Voler, un pari mortel en 1908
Imaginez : 1908. Les avions existent depuis à peine cinq ans. Ce ne sont que des structures en bois, tendues de fil de fer, de toile et de prières. Pourtant, des pilotes osent s’y installer, conscients qu’ils risquent gros.
C’est ce qu’a fait le lieutenant Thomas Selfridge, le 17 septembre, à Fort Myer, en Virginie. Hélas, il entre dans l’histoire pour les pires raisons.
Un passionné de l’air
Selfridge, 26 ans, n’était pas un fou de risques. Cet officier de l’armée américaine adorait l’aviation. Il voulait booster les vols militaires. Il avait déjà bossé avec l’Association aérienne d’Alexander Graham Bell.
À l’époque, les voitures sont encore rares. Et ces pionniers se disent : « Et si on collait des ailes sur un moteur ? » Une sacrée audace.
Le vol maudit
Ce jour-là, Selfridge monte dans un Wright Flyer conduit par Orville Wright. Ils font des essais pour l’armée, qui hésite à acheter des avions.
Tout va bien au début. Décollage, tour du terrain, puis atterrissage en vue. Soudain, une pale d’hélice se brise. L’appareil pique du nez depuis 23 mètres. Pas haut aujourd’hui, mais fatal en 1908.
Les conséquences
Orville s’en sort avec une jambe et une hanche cassées. Selfridge, lui, a le crâne fracturé. Il meurt quelques heures plus tard. Premier mort en aviation.

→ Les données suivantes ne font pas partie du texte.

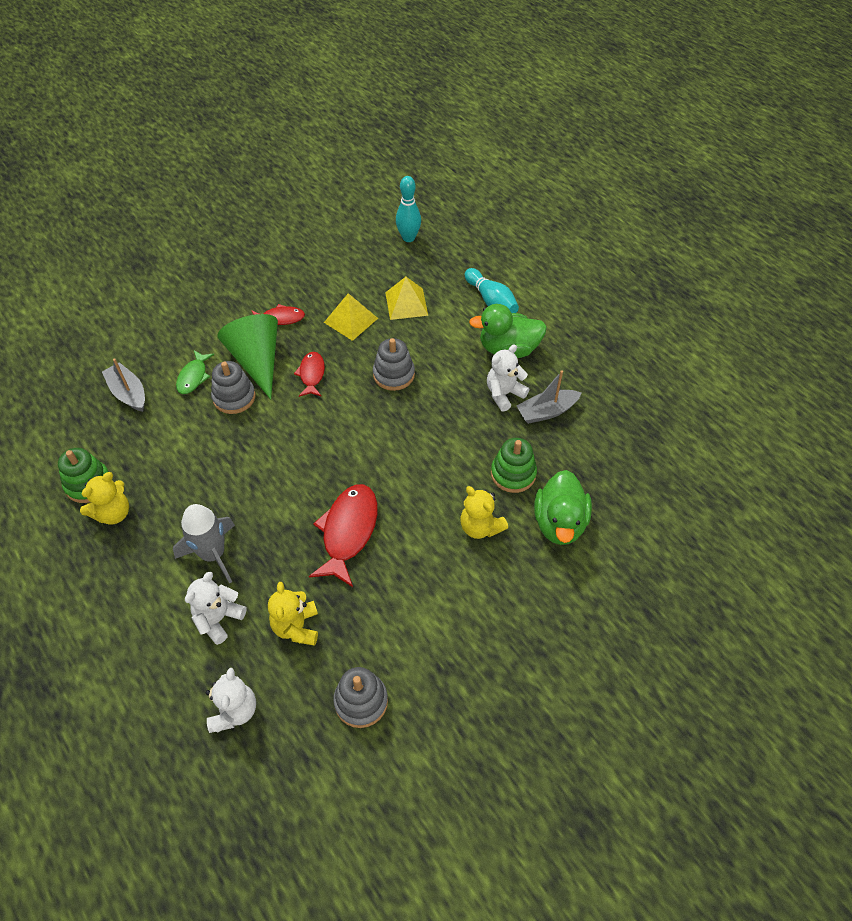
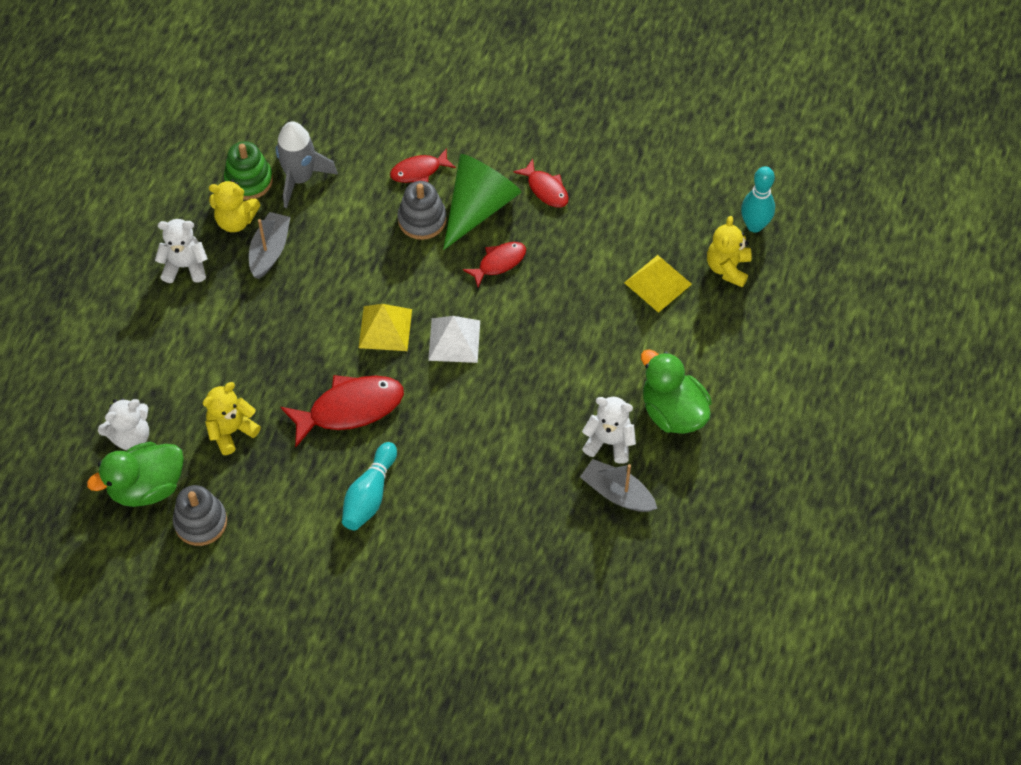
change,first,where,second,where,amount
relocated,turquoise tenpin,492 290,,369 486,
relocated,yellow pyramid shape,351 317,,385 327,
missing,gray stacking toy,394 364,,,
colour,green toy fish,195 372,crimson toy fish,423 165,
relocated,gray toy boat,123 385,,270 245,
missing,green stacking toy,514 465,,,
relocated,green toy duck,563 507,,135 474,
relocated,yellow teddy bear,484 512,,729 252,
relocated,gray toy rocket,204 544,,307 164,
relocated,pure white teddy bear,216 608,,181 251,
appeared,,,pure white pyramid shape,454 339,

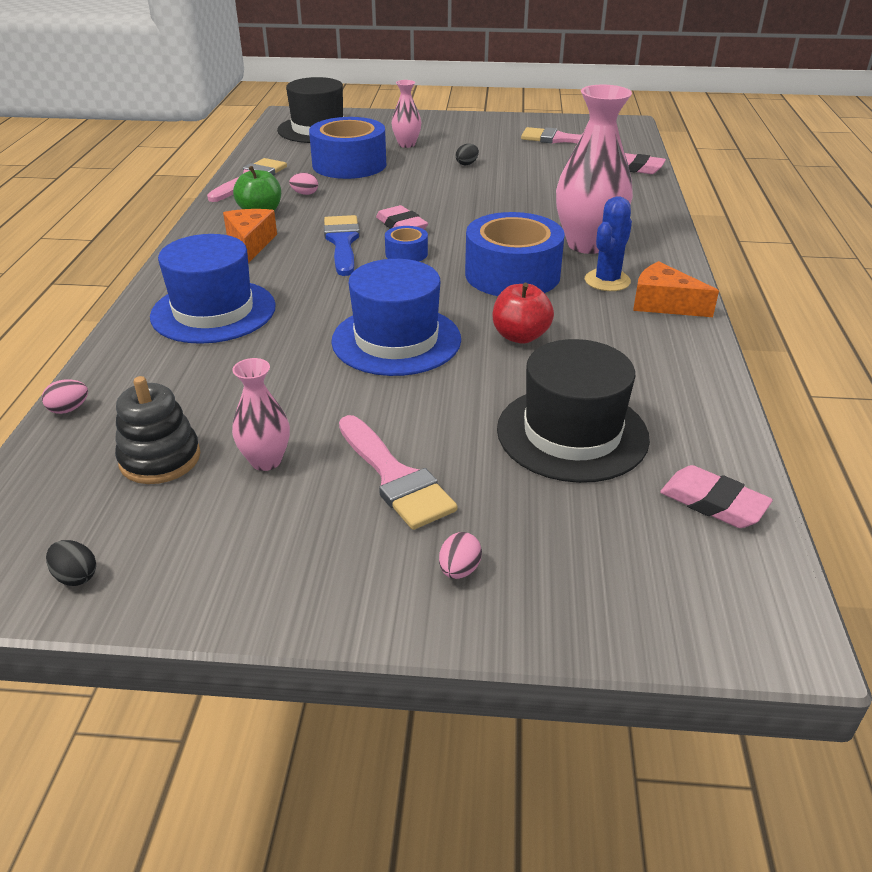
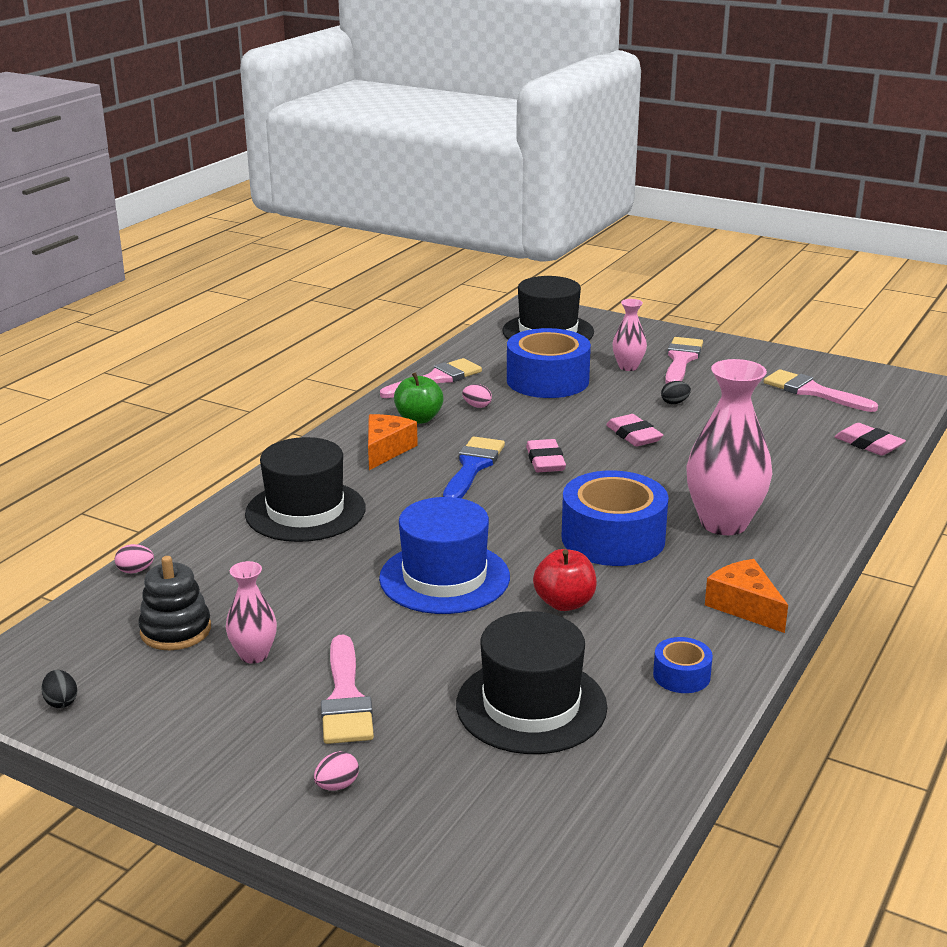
change,first,where,second,where,amount
missing,royal blue cactus,608 243,,,
relocated,royal blue sticky tape,406 243,,683 665,
colour,royal blue top hat,213 289,jet-black top hat,305 489,
relocated,pink gum eraser,716 496,,634 430,
appeared,,,pink brush,684 360,

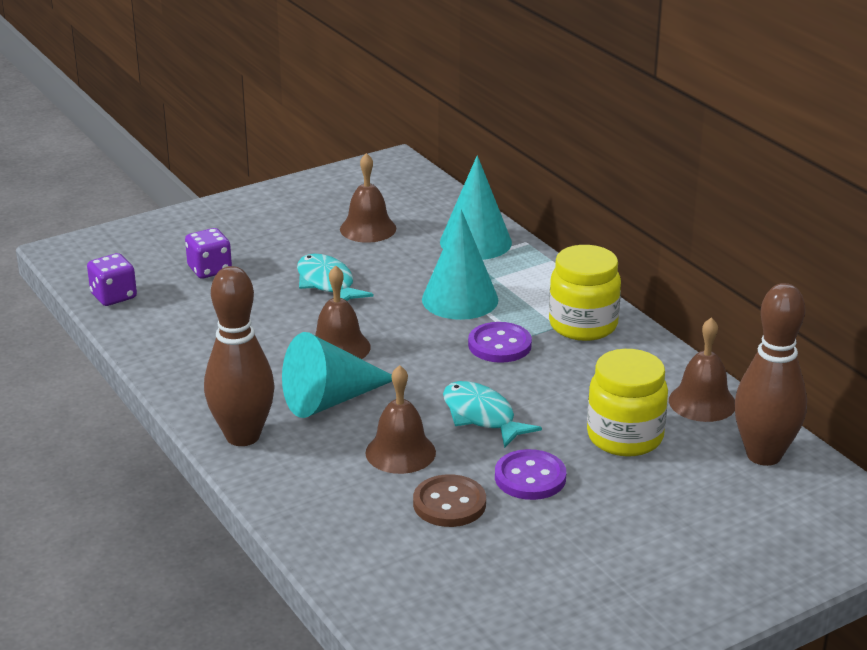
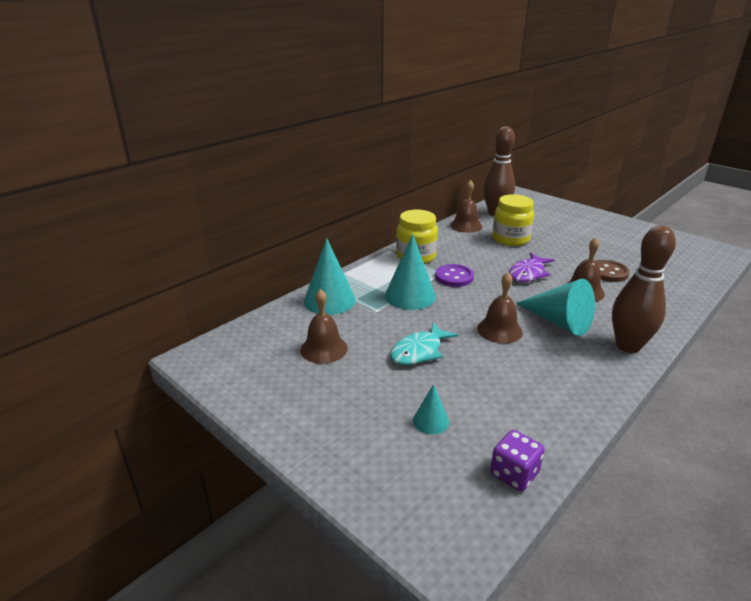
change,first,where,second,where,amount
exchanged,purple die,208 253,turquoise cone,431 409,
colour,turquoise toy fish,492 414,purple toy fish,531 267,
missing,purple shirt button,530 474,,,

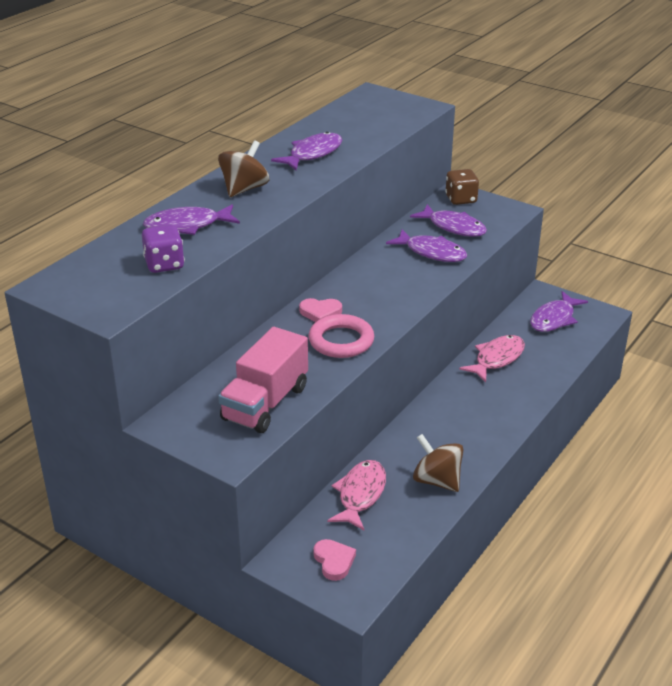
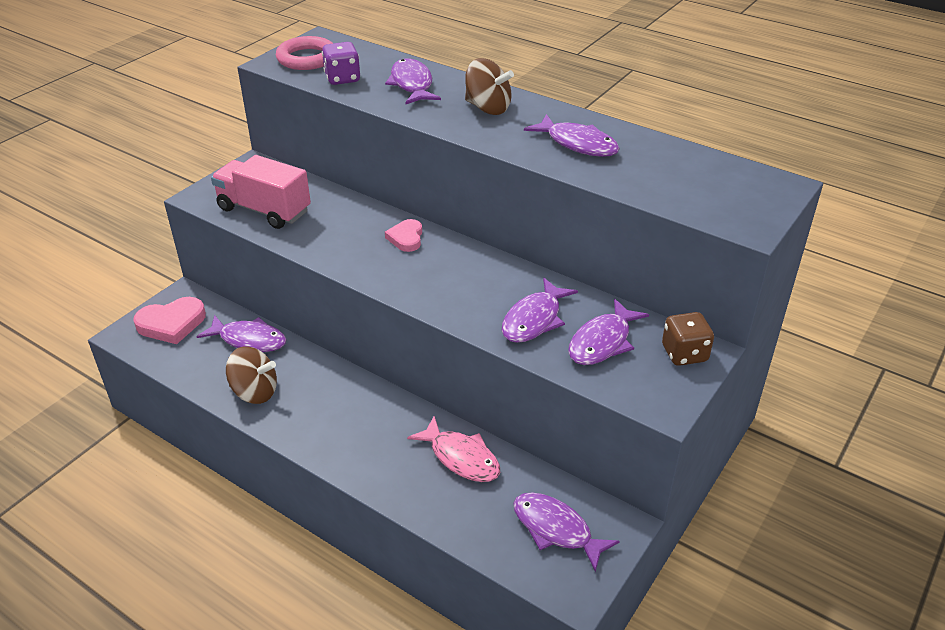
change,first,where,second,where,amount
relocated,pink hoop,341 336,,304 53,
spun,dark brown toy top,438 463,,251 375,60 degrees clockwise
colour,pink toy fish,356 495,purple toy fish,241 333,
size,pink heart,335 560,,169 320,x1.62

Ce drame aurait pu tuer dans l’œuf les ambitions militaires. Au contraire, il pousse à plus de sécurité et de tests rigoureux. L’armée persévère et améliore tout.
Une leçon pour nous
Aujourd’hui, on s’attache à notre siège sans y penser, filant à 800 km/h dans le ciel. Merci à des types comme Selfridge. Ces pionniers ont tout risqué pour qu’on voyage sans peur.
L’aviation commerciale, si sûre maintenant, repose sur leurs sacrifices. Ils défiaient la gravité, sachant le danger.
Selfridge n’est pas qu’une « première victime ». Son courage a ouvert la voie à la sécurité d’aujourd’hui.
La prochaine fois que vous râlez pour le repas fade ou les sièges étroits, pensez à lui. Et aux autres qui ont rendu le vol possible.